SYDNEY (Reuters) - Hong Kong’s Cathay Pacific Airways Ltd expects a first-half net loss of HK$9.9 billion ($1.3 billion), including impairment charges on 16 planes, the airline said on Friday, as the coronavirus pandemic crushed travel demand.
Earlier, the airline had flagged a “substantial” first-half loss and that it had burned through cash of HK$2.5 billion to HK$3 billion each month since February.
The estimated first-half loss would be Cathay’s biggest half-yearly loss in at least a decade and compares to a HK$1.35 billion profit in the first half of 2019, before widespread anti-government protests and the virus decimated demand.
“The landscape of international aviation remains incredibly uncertain with border restrictions and quarantine measures still in place across the globe,” Cathay Chief Customer and Commercial Officer Ronald Lam said in a statement.
The airline, which last month received a $5 billion rescue package led by the Hong Kong government, said it planned to operate 7% of normal passenger capacity in July, rising to around 10% in August.
It will take a HK$2.4 billion impairment charge alongside its half-year results that mainly relates to 16 planes that are unlikely to re-enter meaningful service before the 2021 summer season, the company said.
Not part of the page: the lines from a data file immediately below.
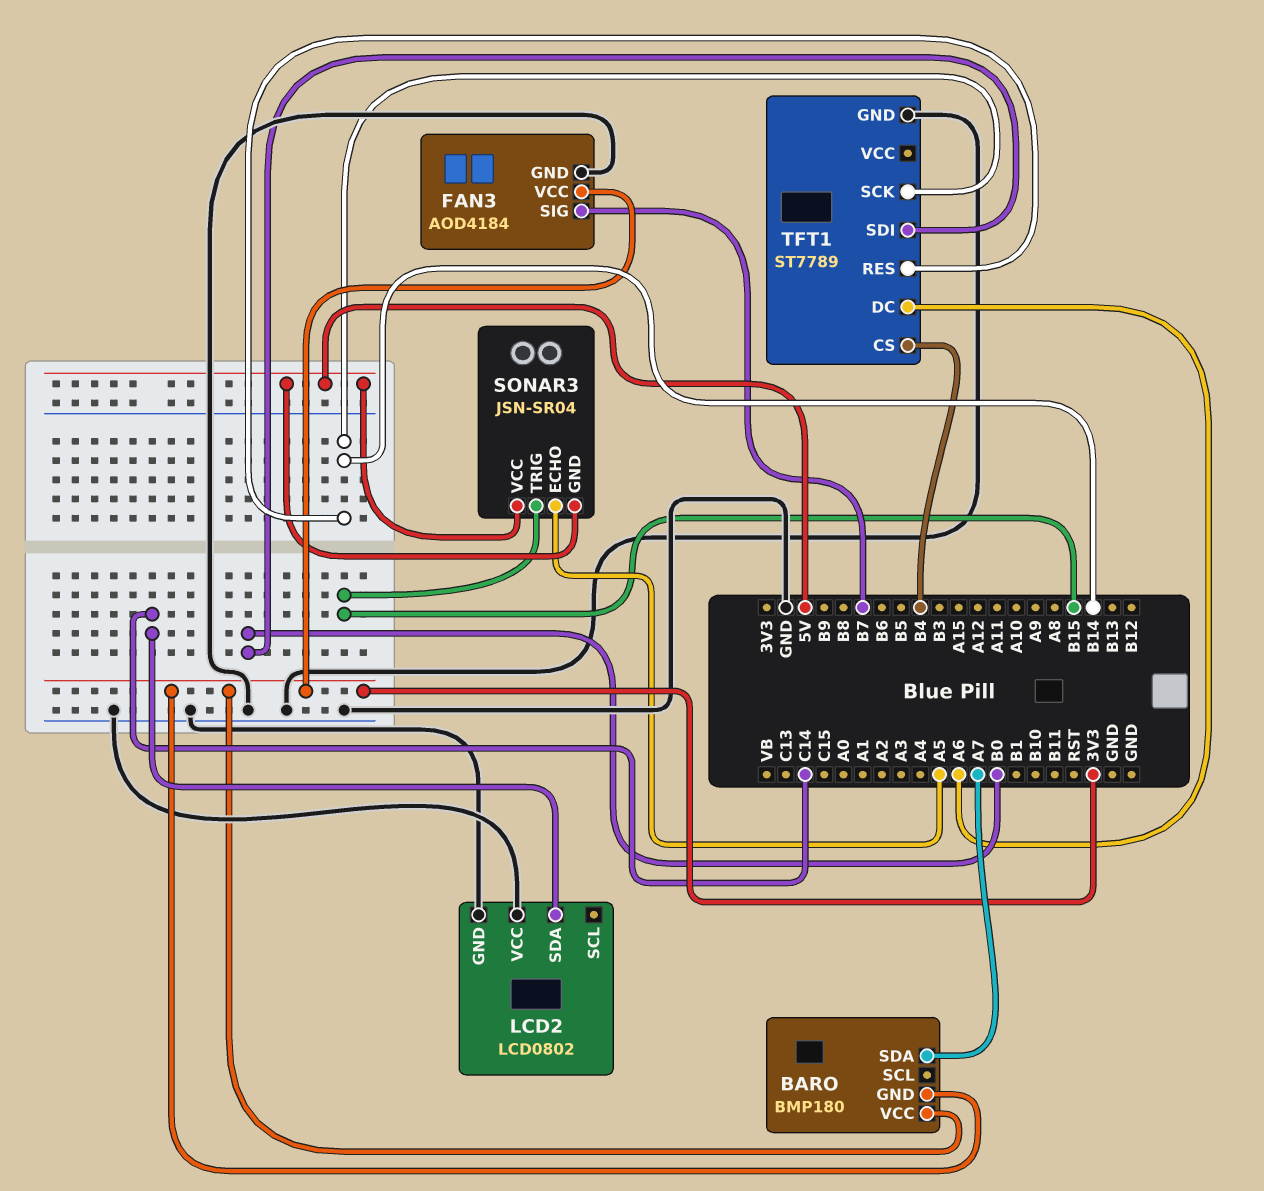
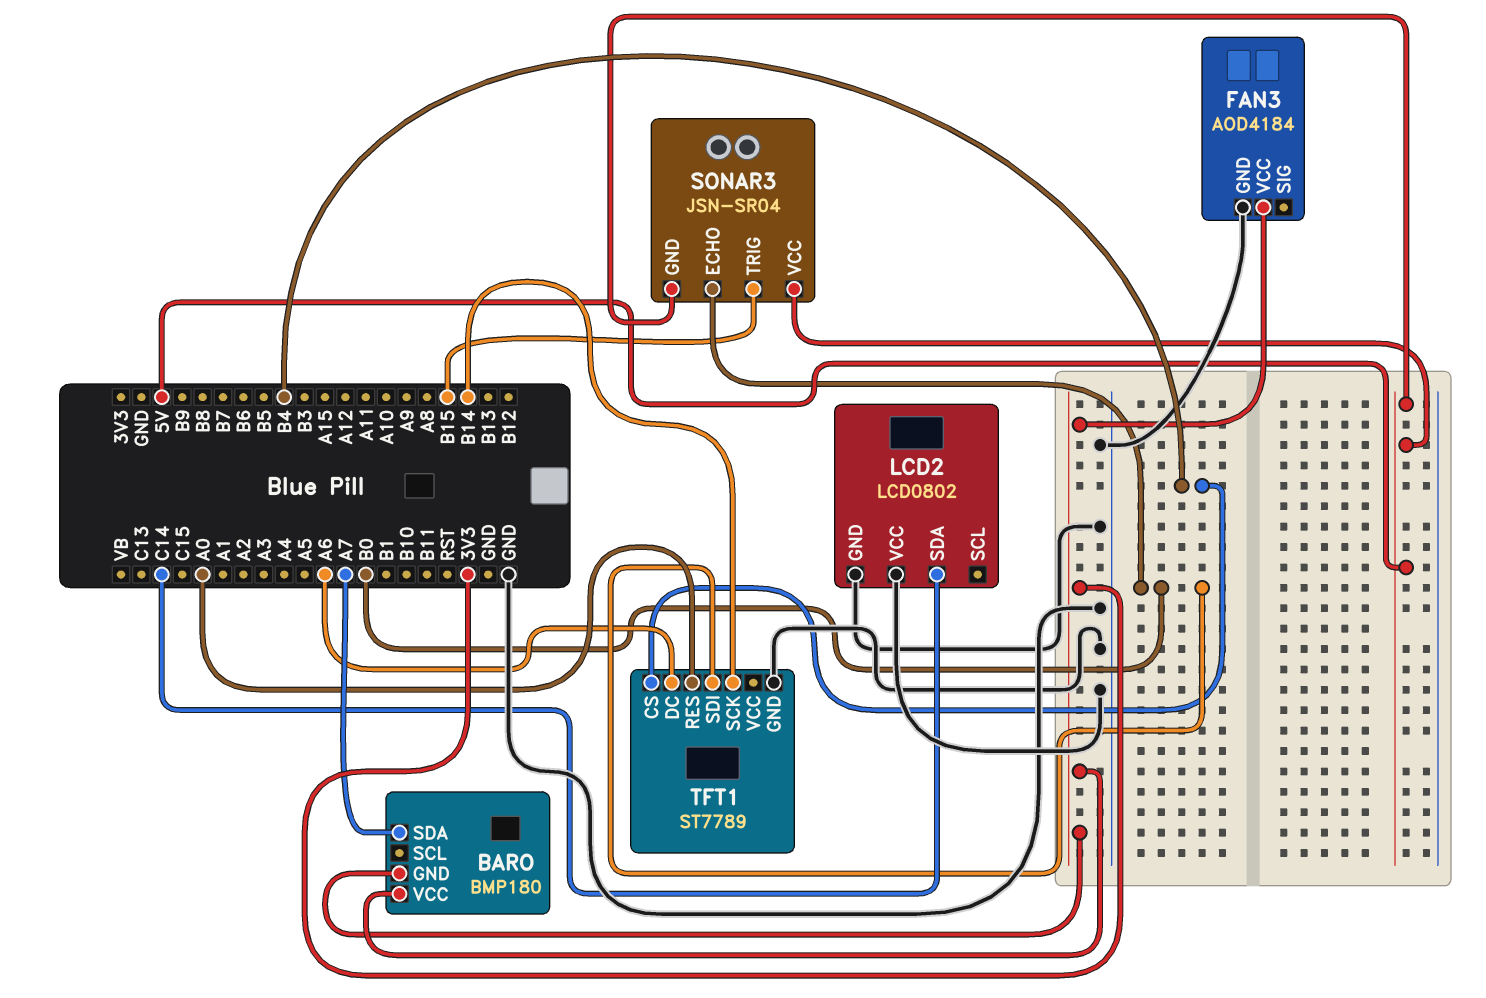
FAN3 pin SIG: B7 -> none
SONAR3 pin ECHO: A5 -> B0
TFT1 pin RES: B14 -> A0

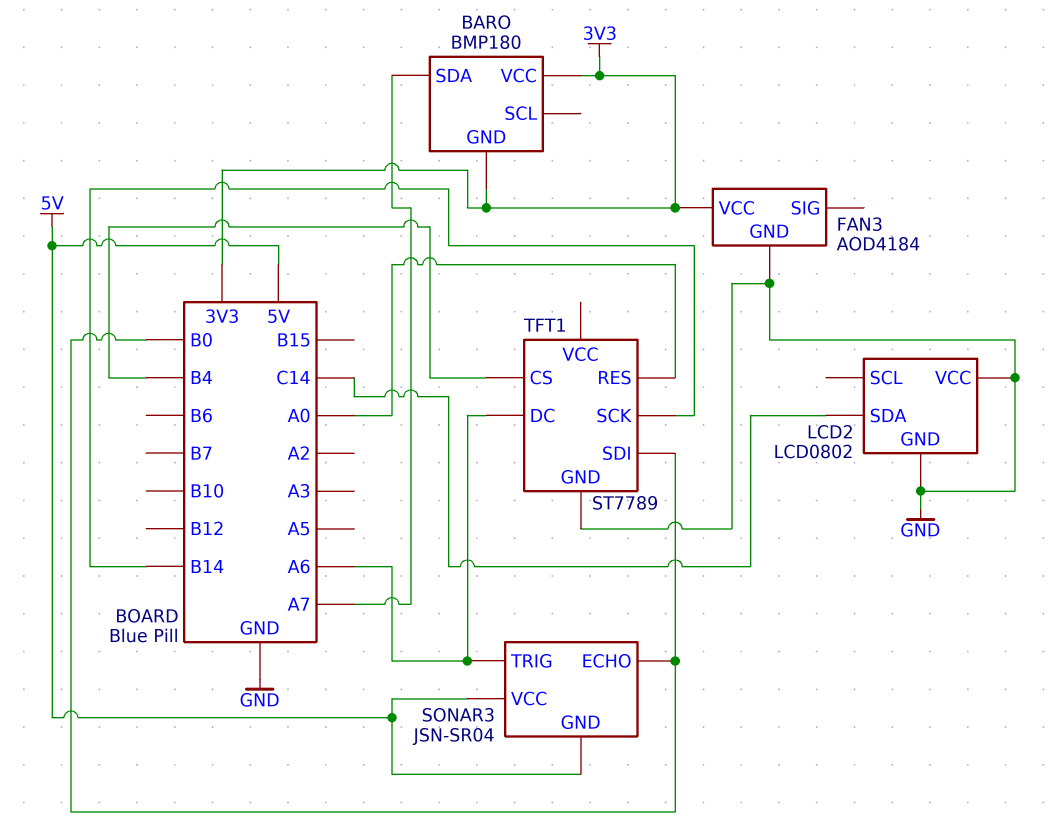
SONAR3 pin TRIG: B15 -> A6

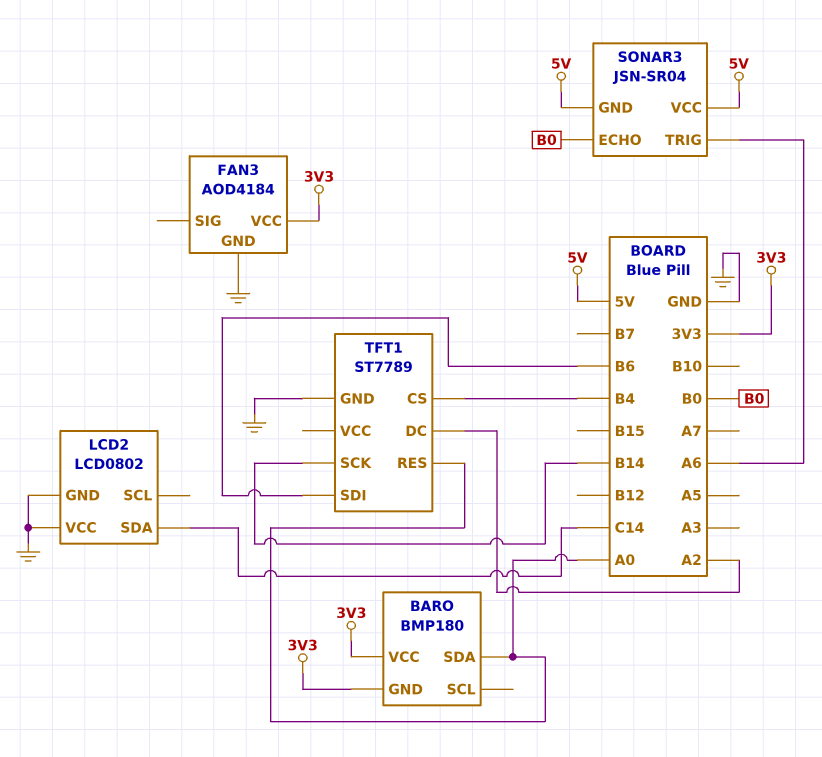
BARO pin SDA: A7 -> A0
TFT1 pin DC: A6 -> A2
TFT1 pin SDI: B0 -> B6

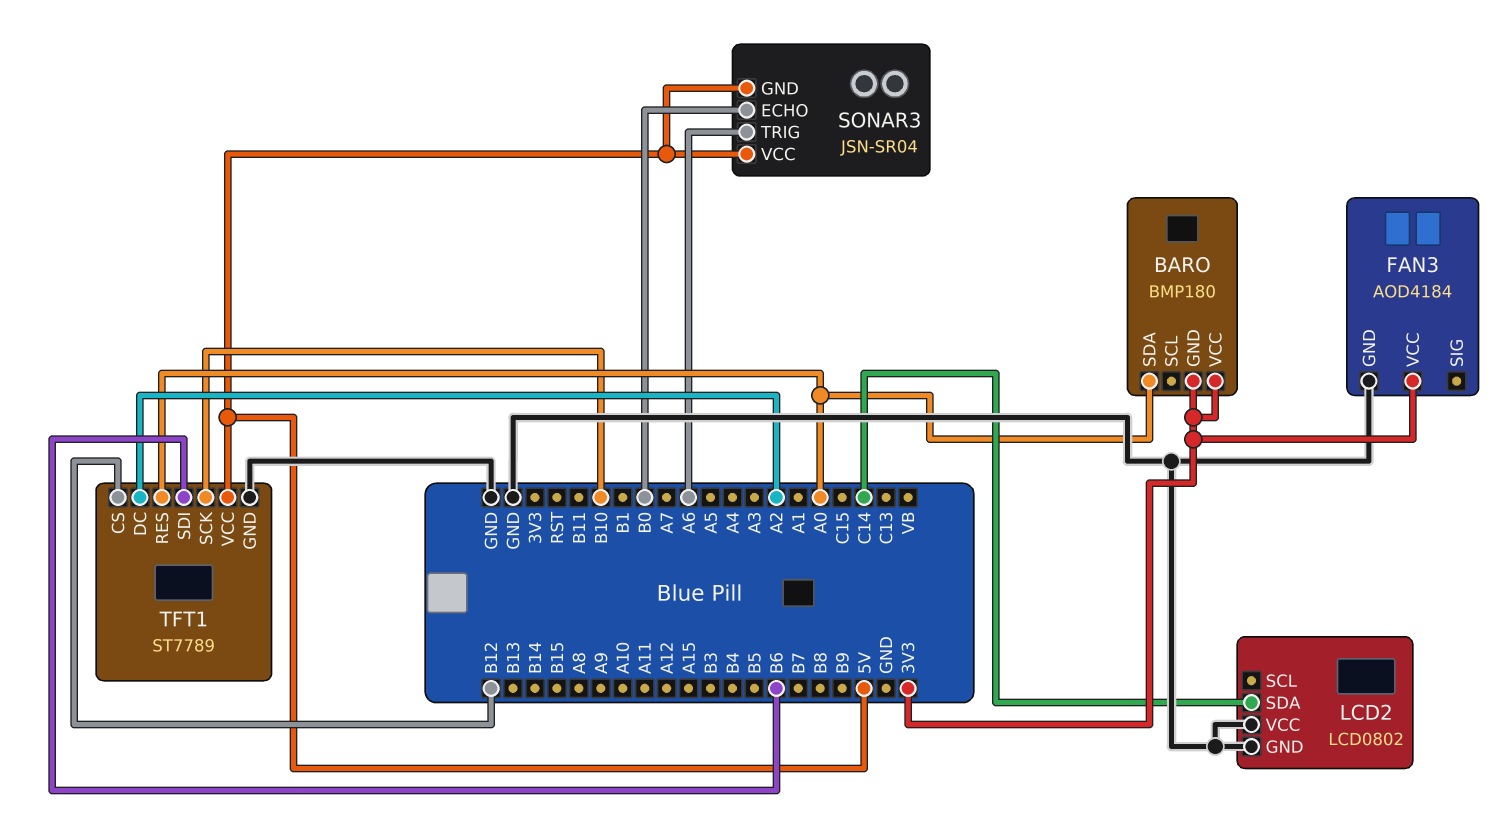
TFT1 pin CS: B4 -> B12
TFT1 pin SCK: B14 -> B10
TFT1 pin VCC: none -> 5V

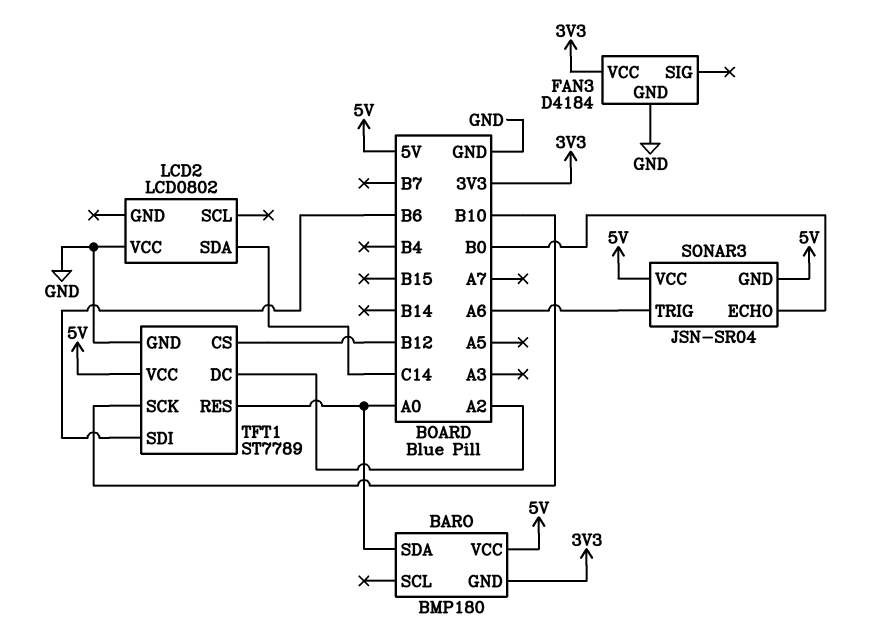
BARO pin VCC: 3V3 -> 5V
FAN3: AOD4184 -> D4184
LCD2 pin GND: GND -> none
Before the Friday announcement, Cathay was expected to post a HK$12.6 billion full-year loss in 2020, according to the average forecast of 13 analysts polled by Refinitiv.
The airline said it would make tough decisions by the fourth quarter after reviewing all aspects of its business model, including aircraft orders.
It has accepted government employment subsidies that prevent it from cutting Hong Kong-based staff through August.
Cathay said this month it was evaluating whether to send some of its aircraft to less humid locations for storage as it reviews the size of its fleet in light of the fall in demand.
The airline is due to release its first-half results on Aug. 12.